A few groans rippled through the class. One student, Saki, whispered, “What’s the point of training if we don’t get to do anything?”
Takeda heard her.
“The point is to prevent you from becoming the spark you fail to recognise.”
Saki shrank in her seat.
Takeda paced slowly along the front of the room.
“To demonstrate the volatility of this century, we will look at three hypothetical interventions. Pay attention.”
He held up a finger.
“Scenario One: You prevent the assassination of Franz Ferdinand.”
He paused.
“The First World War will still occur… But delayed, and waged with even deadlier weapons. The nations involved will be more prepared. The death toll will be greater.”
A second finger.
“Scenario Two: You sabotage the Manhattan Project.”

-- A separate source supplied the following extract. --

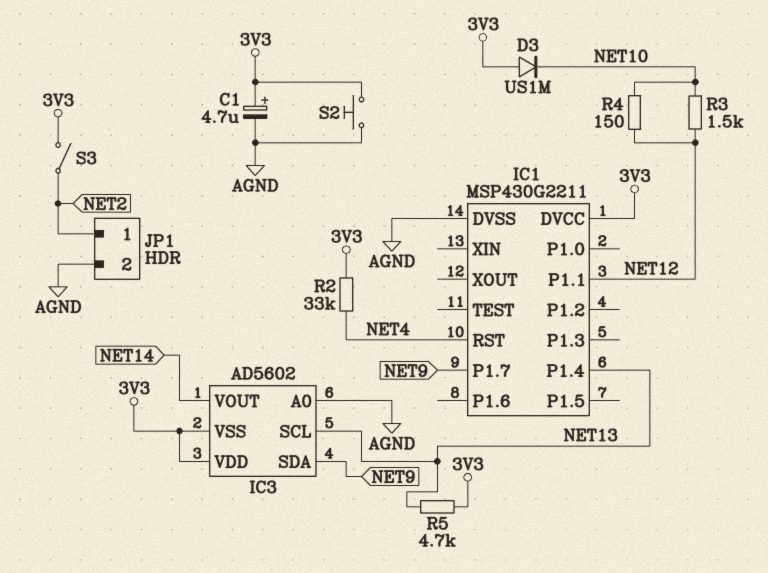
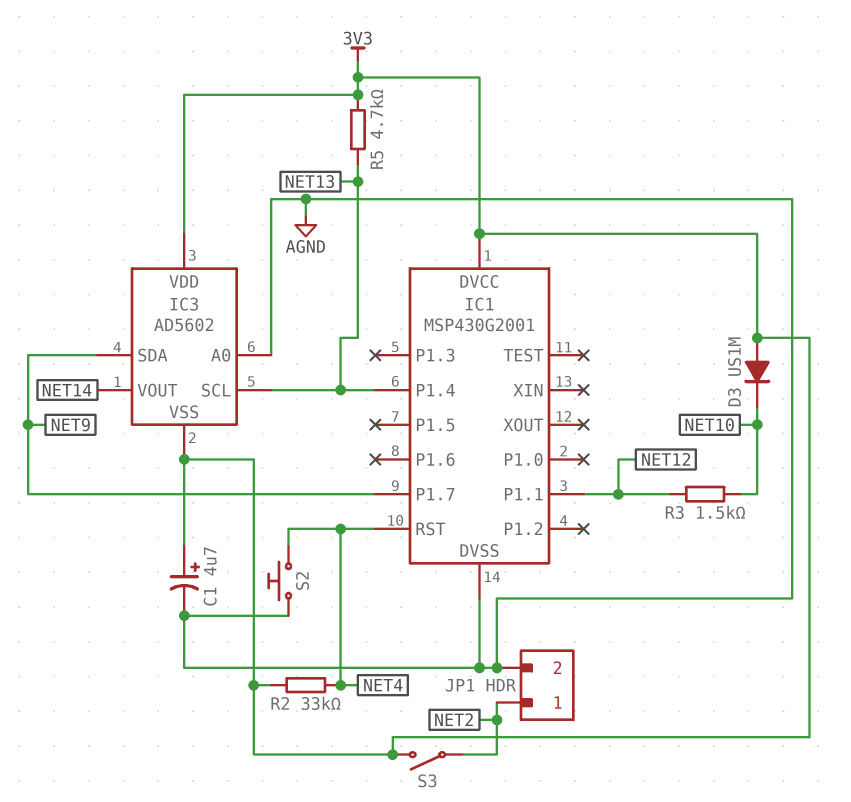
IC1: MSP430G2211 -> MSP430G2001
R4: 150 (NET10, NET12) -> none
S2: button (3V3, AGND) -> button (AGND, NET4)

He let the weight of the words hang.
“The war in the Pacific continues for months, perhaps years. The Soviet Union expands deeper into Asia. Europe is carved differently. The Cold War began in 1947, or in 1952, or not at all.”
A third finger.
“Scenario Three: You warn the East German authorities that the Wall is about to fall.”
He shook his head.
“You cannot stop a collapsing dam by replacing one stone. The Soviet Union would still fall. But the manner of its fall, the speed of its collapse, and the violence surrounding it would be far worse.”
Silence enveloped the class.
Takeda nodded slightly, satisfied.
“This is the essence of the twentieth century: it resists interference. It punishes ignorance. It rewards precision.”
He looked at each of us in turn.
“You will learn where you can walk, and where you must never set foot.”
Then suddenly the bell rang. A ripple of relief fluttered across the room.
Once the bell stopped ringing, Takeda sat down behind his desk. “All right, everyone. For tomorrow’s class, we will be doing a written assignment. The assignment is simple. In about 400 words, describe how you would act and behave if you were stationed in the 20th century for about a week. Class dismissed.”
The moment the teacher stopped talking, we gathered our things and left the class. As we filed out, I glanced back. Takeda stood alone in the dimming room, arms folded, staring at the words on the board.
Cause. Reaction. Cascade.
The twentieth century, I realised, wasn’t a history lesson. It was a warning.